Parallel computing generally refers to a computing model in which many instructions can be executed simultaneously. The computational process can be broken down into small parts and then solved in a concurrent manner under the premise of simultaneous processing.

That is, it breaks down into several processes:

  • 1. Break a large task into subtasks, and subtasks can be broken up.
  • 2. All sub-tasks are executed simultaneously.
  • 3. After the execution, there may be a “generalization” task, such as summing, averaging, etc.

A more simplified understanding is: split first -> calculate at the same time -> finally “summarize”

Why parallelism? What are the advantages?

  • In order to get “save time”, “fast”. Suitable for large-scale computing scenarios. In theory, it is possible to perform n times faster on n parallel processing machines than on a single processor.
  • 2, before the computer is single-core, modern computer Cpu is multi-core, server is even multi-CPU, parallel computing can make full use of the performance of the hardware.

Parallel processing in Java

The Stream API (java.util.stream) added to JDK 8 brings functional programming for the generated environment to Java libraries, making it easier for developers to write more efficient and concise code.
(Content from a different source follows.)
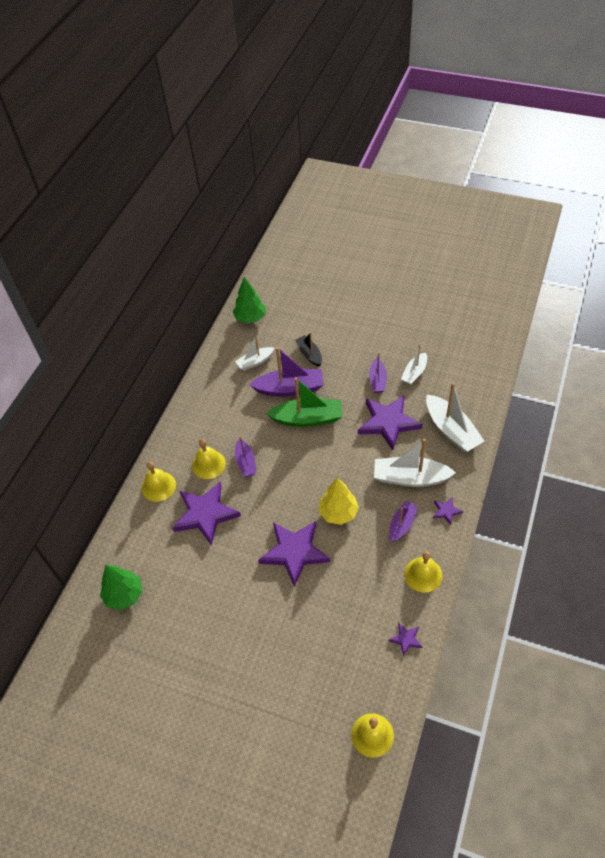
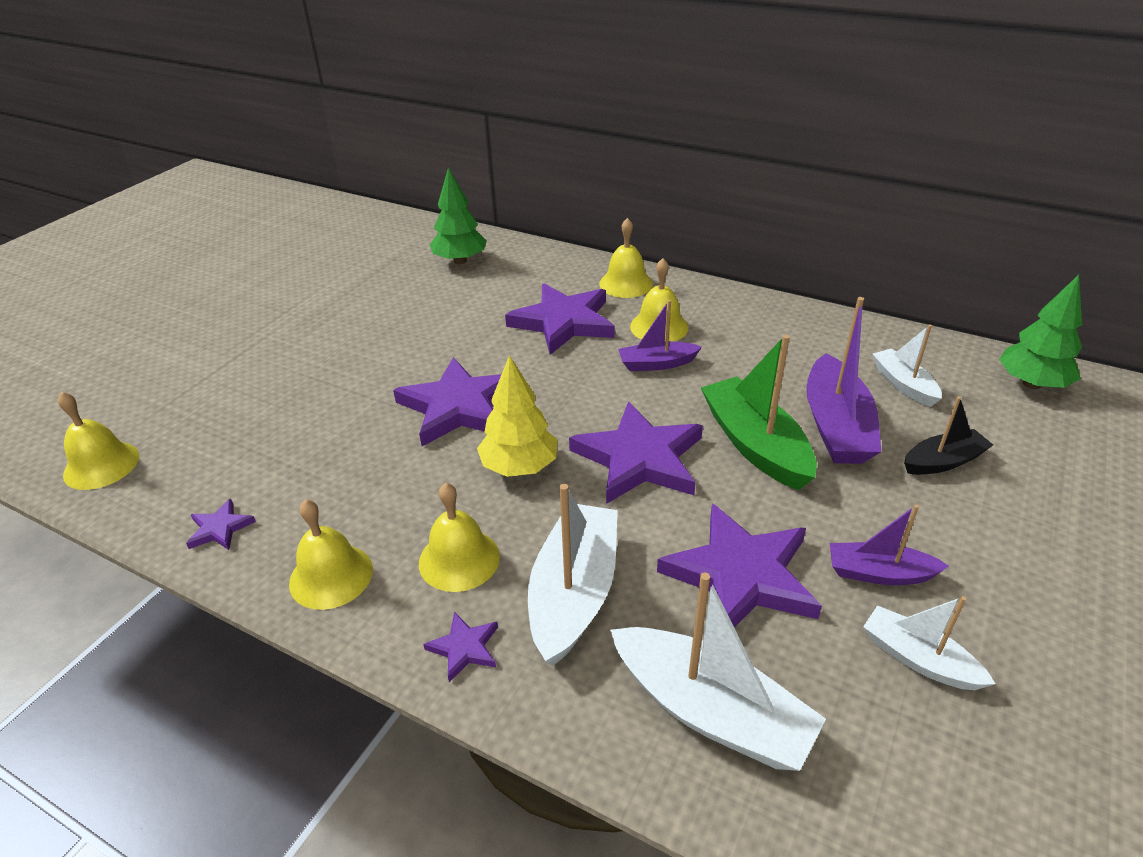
camera: 95 degrees right, 15 degrees down
(308, 418) = (755, 445): green boat -> green boat turned 150 degrees clockwise
(324, 463) = (639, 459): none -> purple star
(402, 524) = (459, 559): purple boat -> yellow bell
(451, 430) = (710, 711): white boat -> white boat turned 120 degrees counterclockwise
Another value of Steam is its creative support for parallel processing. Example:

final Collection< Task > tasks = Arrays.asList( new Task( Status.OPEN, 5 ), new Task( Status.OPEN, 13 ), new Task( Status.CLOSED, 8 ) ); // Execute multiple tasks in parallel, Final double totalPoints = tasks.stream ().parallel().map(task -> task.getpoints ()) // or map(task ::getPoints) ) .reduce( 0, Integer::sum ); System.out.println( "Total points (all tasks): " + totalPoints );Copy the code

For the tasks set above, the code above calculates the sum of points for all the tasks. It uses the Parallel method to process all tasks in parallel and uses the Reduce method to compute the final result.

4. The extension

Parallel processing is implemented by thread pool

Jdk1.5 introduces and sends packages, including ThreadPoolExecutor, as follows:

public class ExecutorServiceTest { public static final int THRESHOLD = 10_000; public static long[] numbers; public static void main(String[] args) throws Exception { numbers = LongStream.rangeClosed(1, 10_000_000).toArray(); ExecutorService executor = Executors.newFixedThreadPool(Runtime.getRuntime().availableProcessors() + 1); CompletionService<Long> completionService = new ExecutorCompletionService<Long>(executor); int taskSize = (int) (numbers.length / THRESHOLD); for (int i = 1; i <= taskSize; i++) { final int key = i; completionService.submit(new Callable<Long>() { @Override public Long call() throws Exception { return sum((key - 1) * THRESHOLD, key * THRESHOLD); }}); } long sumValue = 0; for (int i = 0; i < taskSize; i++) { sumValue += completionService.take().get(); } system.out. println("sumValue = "+ sumValue); executor.shutdown(); } private static long sum(int start, int end) { long sum = 0; for (int i = start; i < end; i++) { sum += numbers[i]; } return sum; }} Copy the codeCopy the code

Use the fork/join framework

The purpose of the branch/merge framework is to recursively break parallel tasks into smaller tasks and then combine the results of each sub-task to produce an overall result; The relevant codes are as follows:

public class ForkJoinTest extends java.util.concurrent.RecursiveTask<Long> { private static final long serialVersionUID = 1L; private final long[] numbers; private final int start; private final int end; public static final long THRESHOLD = 10_000; public ForkJoinTest(long[] numbers) { this(numbers, 0, numbers.length); } private ForkJoinTest(long[] numbers, int start, int end) { this.numbers = numbers; this.start = start; this.end = end; } @Override protected Long compute() { int length = end - start; if (length <= THRESHOLD) { return computeSequentially(); } ForkJoinTest leftTask = new ForkJoinTest(numbers, start, start + length / 2); leftTask.fork(); ForkJoinTest rightTask = new ForkJoinTest(numbers, start + length / 2, end); Long rightResult = rightTask.compute(); Long leftResult = lefttask.join (); Long leftResult = lefttask.join (); Long leftResult = lefttask.join (); return leftResult + rightResult; } private long computeSequentially() { long sum = 0; for (int i = start; i < end; i++) { sum += numbers[i]; } return sum; } public static void main(String[] args) { System.out.println(forkJoinSum(10_000_000)); } public static long forkJoinSum(long n) { long[] numbers = LongStream.rangeClosed(1, n).toArray(); ForkJoinTask<Long> task = new ForkJoinTest(numbers); return new ForkJoinPool().invoke(task); }}Copy the code

The above code implements the recursive dismantling of the molecular task and puts it into a thread pool for execution.

5. Reference:

Zh.wikipedia.org/wiki/%E5%B9…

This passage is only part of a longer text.